В 1783 году Екатерина велела выдать Потёмкину 100 000 рублей, чтобы он побыстрее закончил строительство дворца, затем купила дворец за несколько миллионов, после чего ему же и подарила. Он был фельдмаршалом, первым министром, князем, имел все чины, ордена, почести, власть. При завоевании Крыма, во время Турецкой войны он командовал исключительно единовластно. Екатерина же выглядела маленькой девочкой, подчинённой воле высшего гения. Императрицей она была для него лишь в минуты душевной слабости. Когда, например, в сентябре 1787 года после штурма турками Кинбурна он чуть было не сложил с себя обязанности главнокомандующего. Екатерина же и слышать об этом не хотела. «Закалите свой ум и свою душу против всех случайностей и будьте уверены, что вы победите терпением». Но иногда требовались воля императрицы и её личное вмешательство. Тогда ни дружба, ни любовь не препятствовали авторитету Екатерины брать верх.
Когда же на горизонте появился Зубов, которого Екатерина выбрала в фавориты, не посоветовавшись с «другом», Потёмкин пришёл в ярость. Он пообещал приехать в Петербург, чтобы вырвать «больной зуб». Вместо этого он присутствовал при триумфе врага. Поражённый в самое сердце, Потёмкин вернулся на юг, скрывая досаду, и вскоре умер. Смерть избавила его от последнего позора — опалы.
Среди фаворитов был один, кого Екатерина любила так, как никого и никогда прежде не любила. Но Екатерине не суждено было долго наслаждаться счастьем. В течение четырёх лет этот красивый юноша был её радостью, в Ланском сосредоточились все её помыслы, мечты, желания, она ласкала его нежнее всех своих прежних фаворитов. Но 19 июня 1784 года юноша почувствовал приступы болезни. Доктор-немец Вейкард определил: «Злокачественная лихорадка». Через десять дней Ланской скончался на руках Екатерины. Ему было всего двадцать шесть… «У меня нет более счастья! Я думала, что умру сама от невозвратной утраты, которую я перенесла неделю тому назад, когда умер мой лучший друг!»
Если фаворитизм и не останавливал государственных дел, то случалось, что эти дела вручались людям, не способным к управлению, например, Дмитриеву-Мамонову или Зубову.

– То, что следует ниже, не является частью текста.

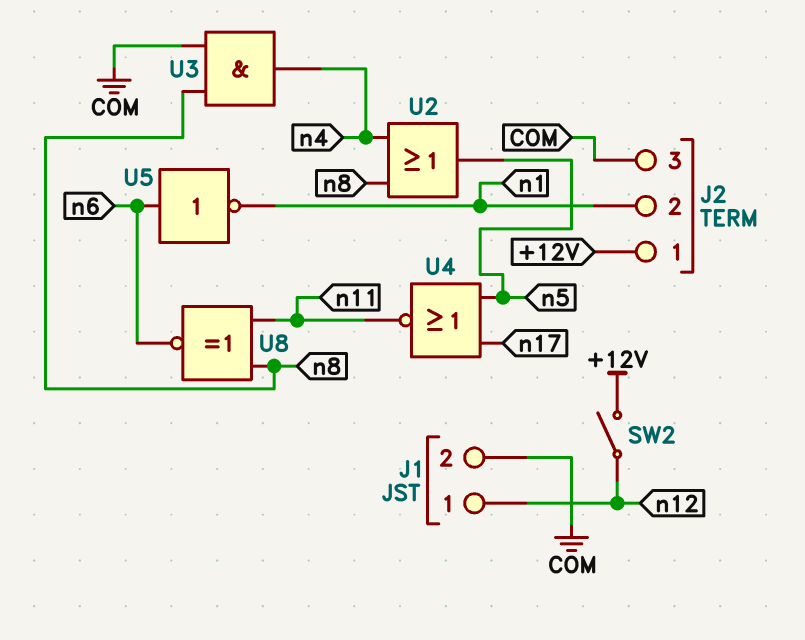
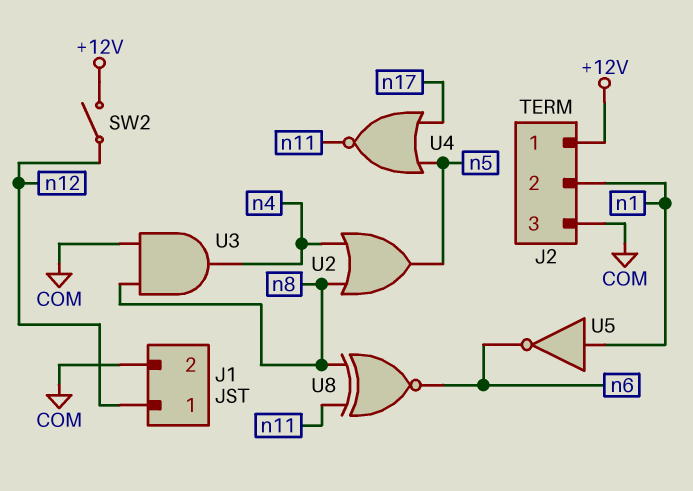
U5: NOT (in n6, out n1) -> NOT (in n1, out n6)

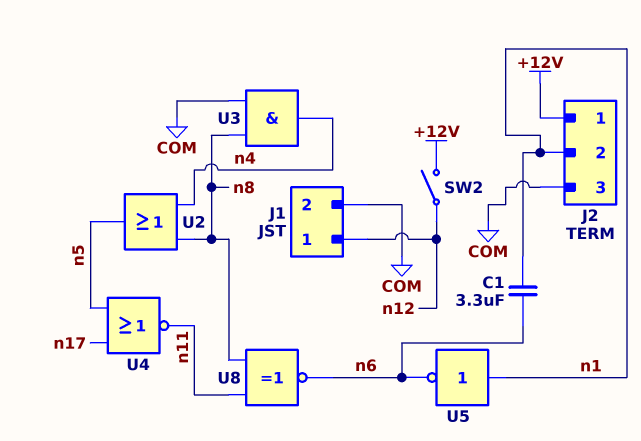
C1: none -> 3.3uF (n1, n6)

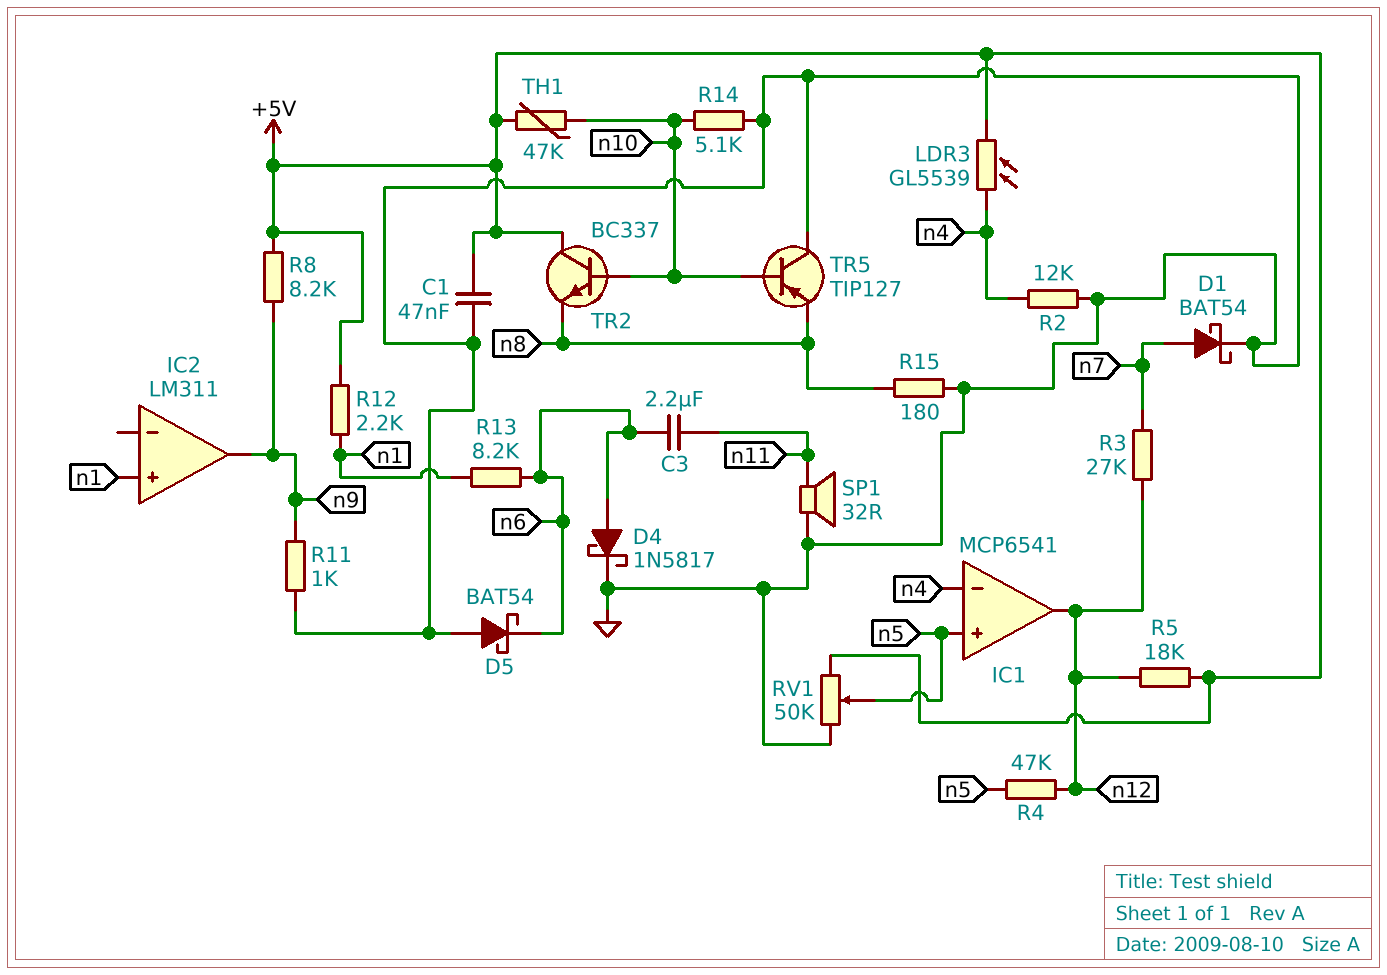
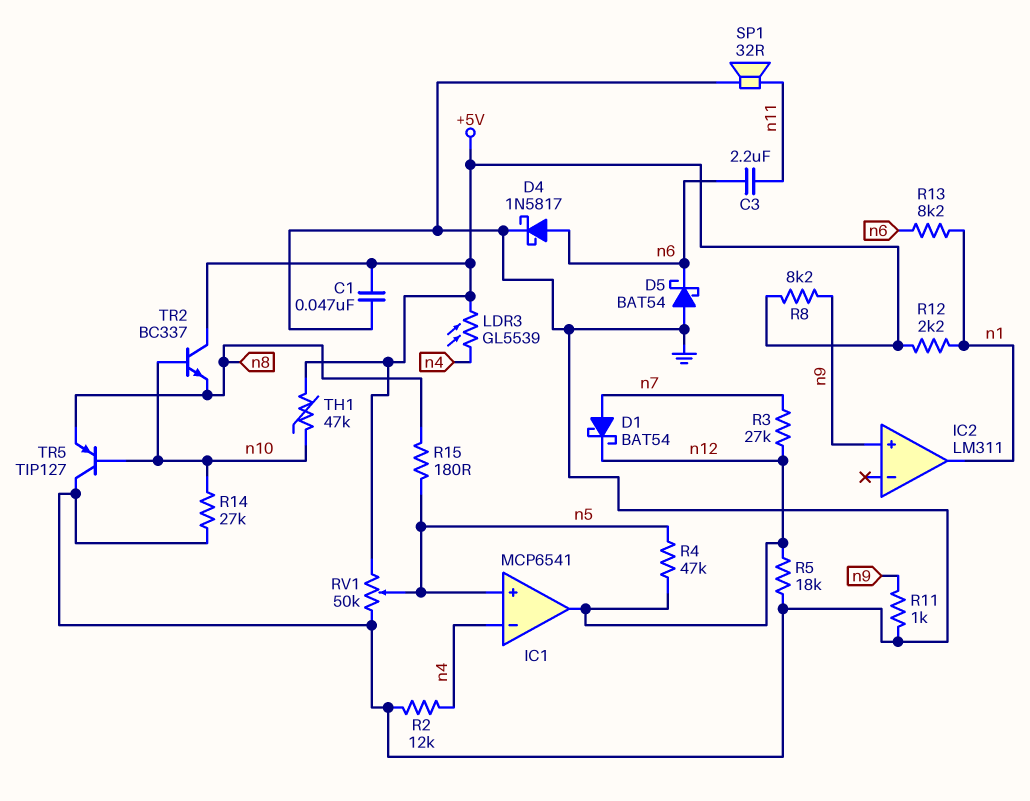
D1: schottky BAT54 (A n7, K GND) -> schottky BAT54 (A n7, K n12)
IC2 pin in+: n1 -> n9
IC2 pin out: n9 -> n1
R5: 18k (+5V, n12) -> 18k (GND, n12)
R14: 5.1k (GND, n10) -> 27k (GND, n10)
R15: 180 (GND, n8) -> 180 (n5, n8)

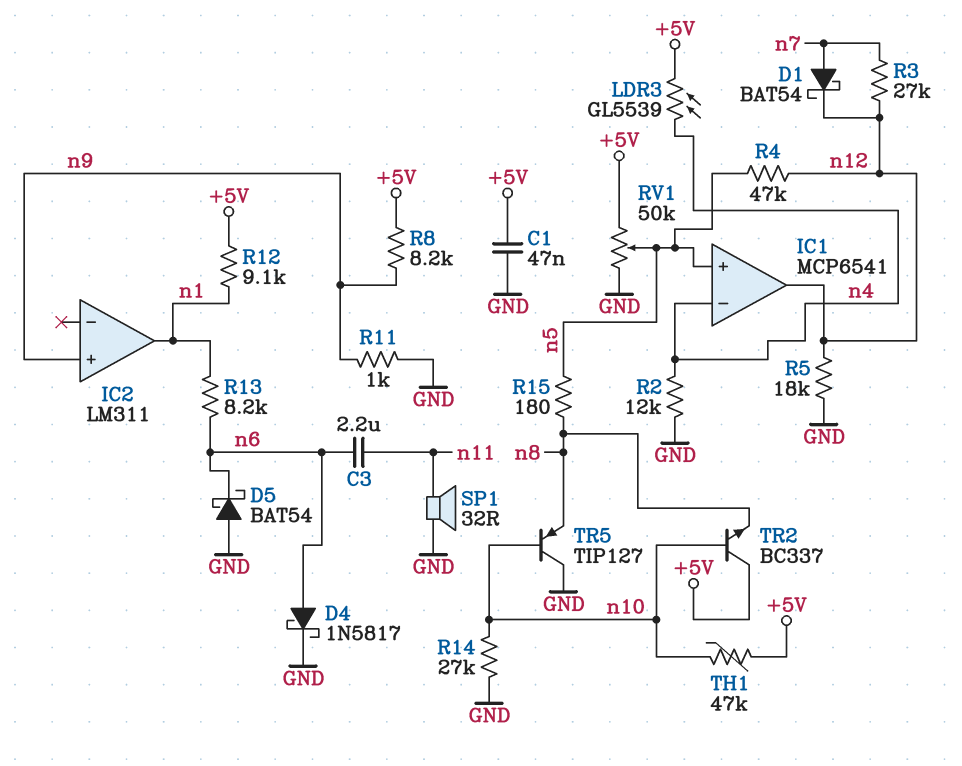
R12: 2.2k (+5V, n1) -> 9.1k (+5V, n1)

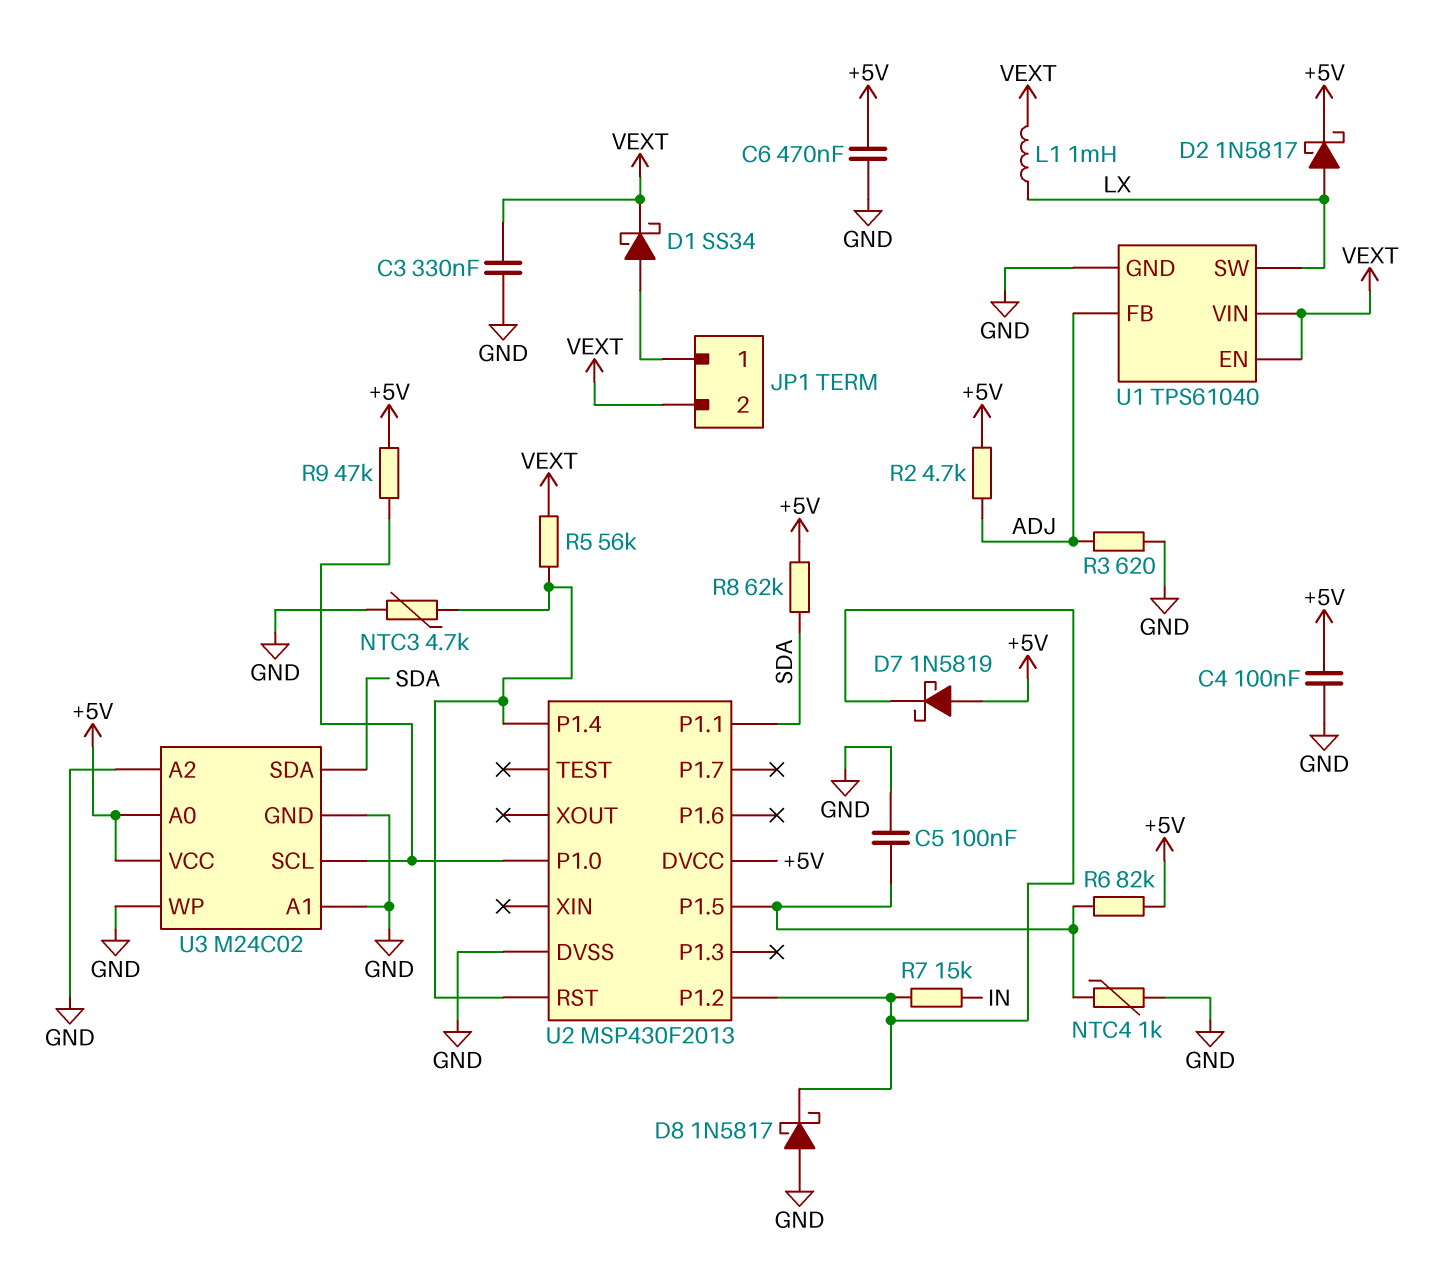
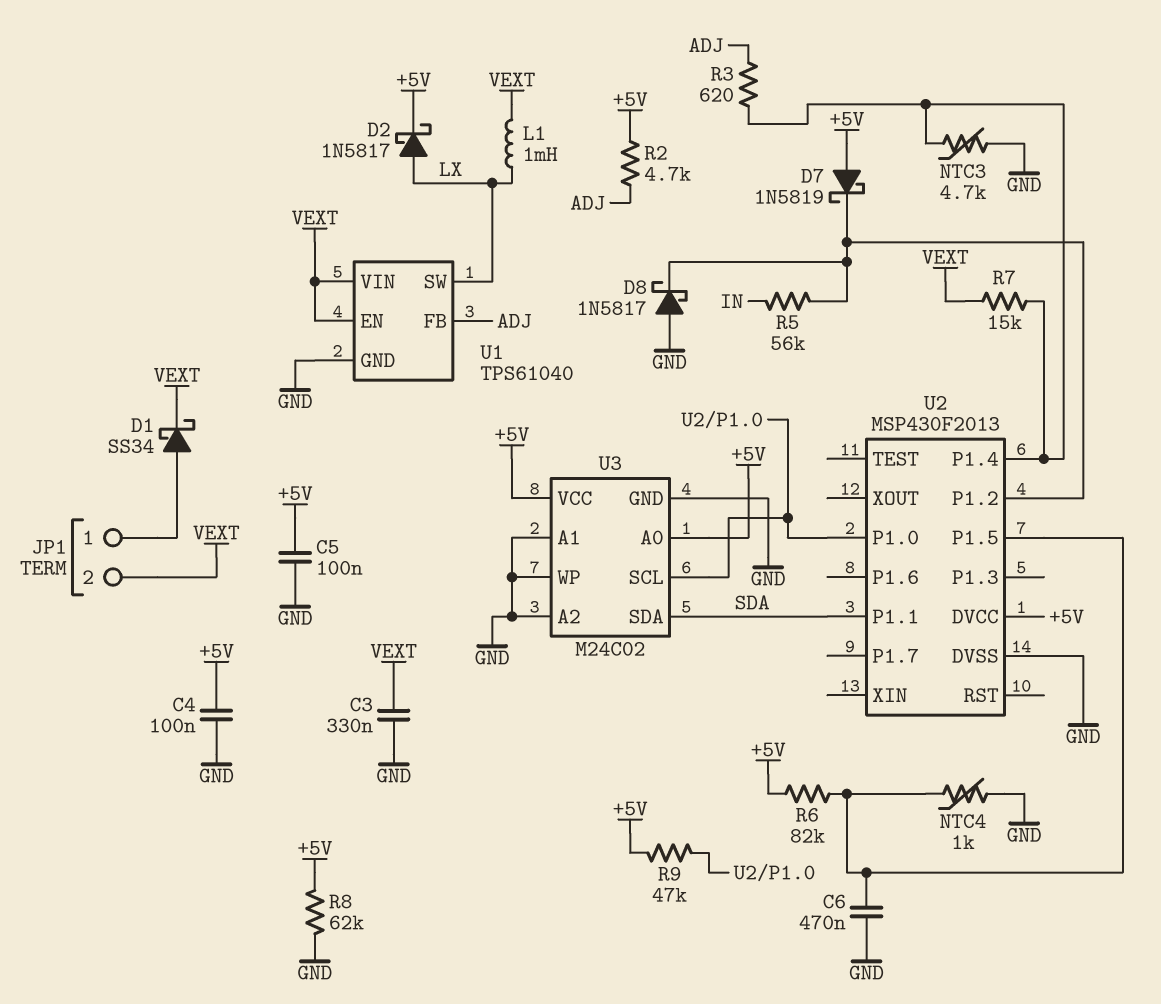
C5: 100nF (GND, U2/P1.5) -> 100nF (+5V, GND)
C6: 470nF (+5V, GND) -> 470nF (GND, U2/P1.5)
R3: 620 (ADJ, GND) -> 620 (ADJ, U2/P1.4)
R5: 56k (U2/P1.4, VEXT) -> 56k (IN, U2/P1.2)
R7: 15k (IN, U2/P1.2) -> 15k (U2/P1.4, VEXT)
R8: 62k (+5V, SDA) -> 62k (+5V, GND)
U2 pin RST: U2/P1.4 -> none

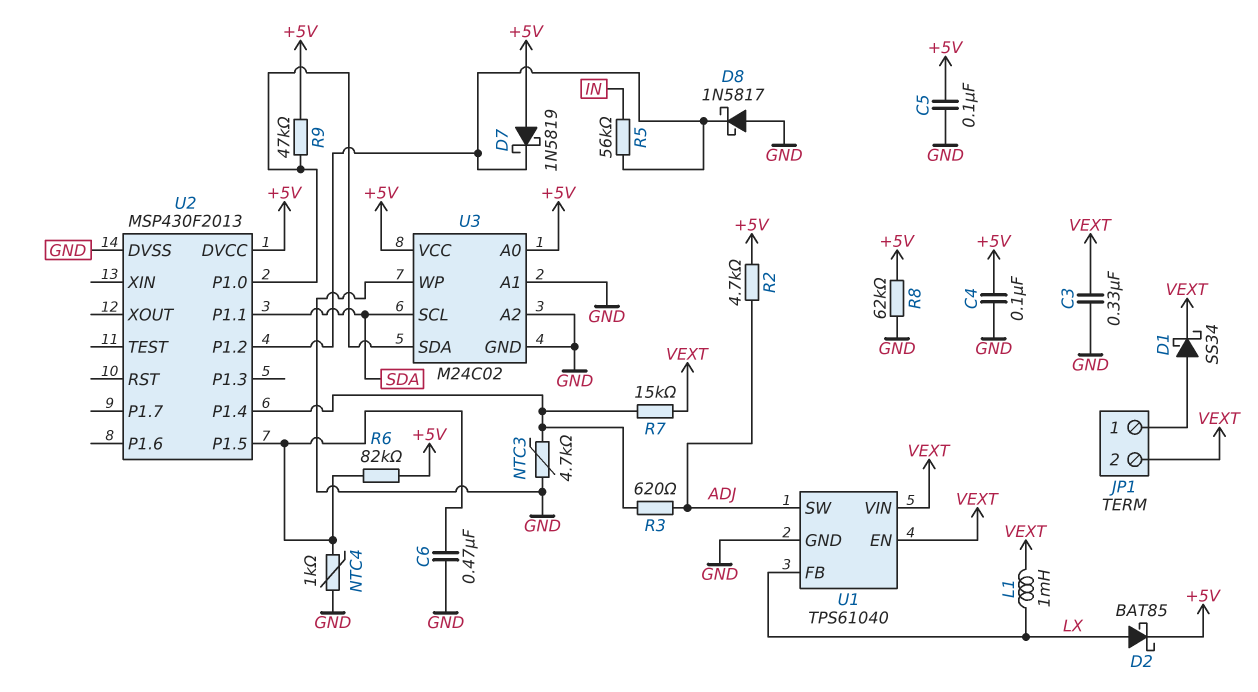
D2: schottky 1N5817 (A LX, K +5V) -> schottky BAT85 (A LX, K +5V)
U1 pin FB: ADJ -> LX
U1 pin SW: LX -> ADJ
U3 pin SCL: U2/P1.0 -> SDA
U3 pin SDA: SDA -> U2/P1.0

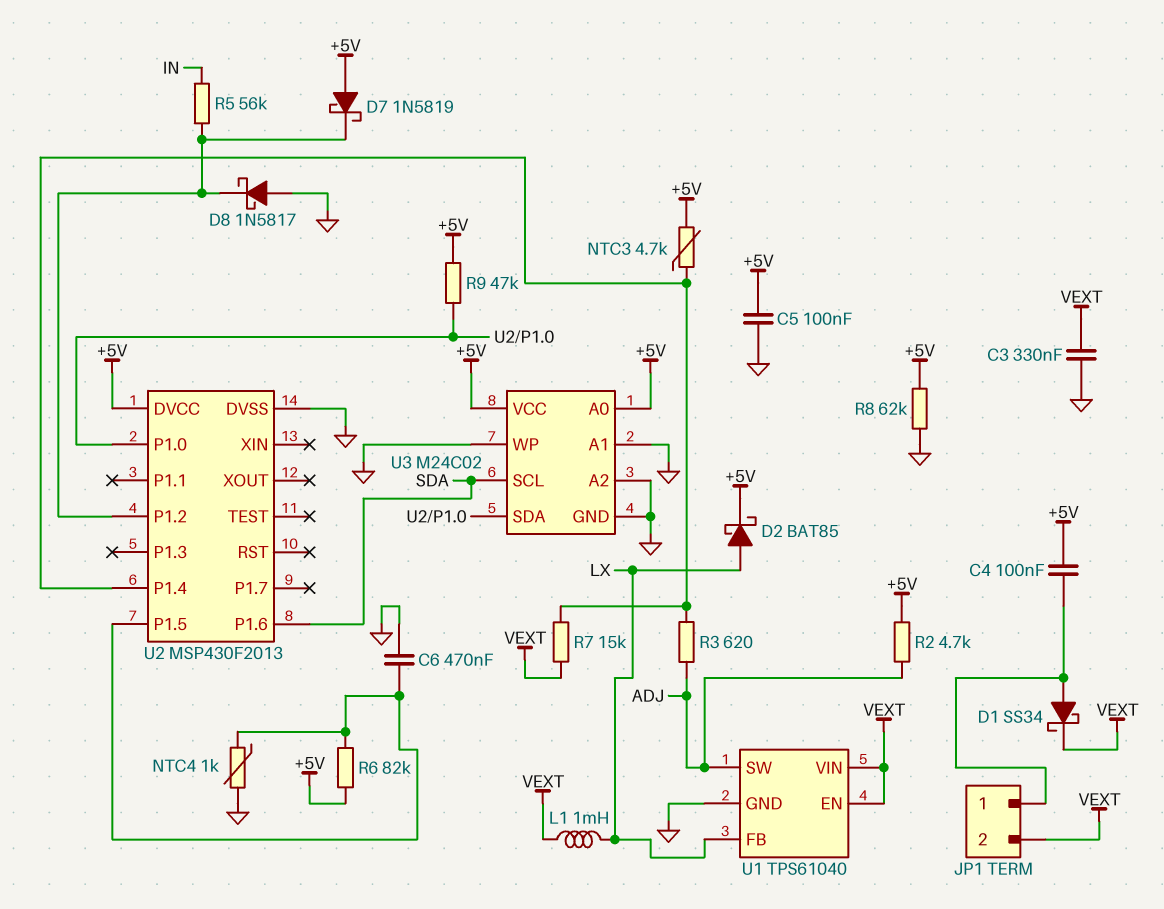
C4: 100nF (+5V, GND) -> 100nF (+5V, JP1/1)
NTC3: 4.7k (GND, U2/P1.4) -> 4.7k (+5V, U2/P1.4)
U2 pin P1.1: SDA -> none
U2 pin P1.6: none -> SDA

Фаворитизм дорого обходился государству. Десять главных фаворитов, вместе с Высоцким, стоили громадной суммы в 92 миллиона (!) рублей. Пять братьев Орловых получили 17 миллионов, кроме того, 40–50 тысяч душ крестьян, дворец, драгоценности. Зорич за год — имение в Польше, стоимостью в 500 000 рублей, имение в Ливонии за 100 000 рублей, 500 000 рублей наличными, на 200 000 рублей драгоценностей и командорство в Польше с 12 000 рублей дохода. Не менее щедро были облагодетельствованы и другие фавориты.
Один из соратников по оружию Костюшки, некто Цимиевич рассказывал в своих записках 1794 года о посещении тех домов, которые были выстроены для императрицы по дороге в Крым во время её крымского путешествия в 1787 году. «Спальни императрицы везде были устроены по одинаковому плану; возле её кровати помещалось громадное зеркальное панно, двигающееся посредством пружины; когда оно подымалось, то за ним показывалась другая кровать — Мамонова…» Екатерине тогда было 59 лет!
В последние годы царствования Екатерины обвинения стали более откровенными: осуждали главным образом её вкусы и постыдные привычки. Говорили, что, кроме общества, собиравшегося на малых приёмах, было организовано другое, более ограниченное, состоявшее из обоих Зубовых, Петра Салтыкова и нескольких женщин.
Внезапная смерть Екатерины, постигшая её в гардеробной, была, быть может, также своего рода искуплением. В 1774 году Дюран спросил о симптомах, беспокоивших лейб-медиков Её Величества, и получил в ответ: «Эти потери вызваны прекращением месячных очищений или переутомлением ослабевшего органа».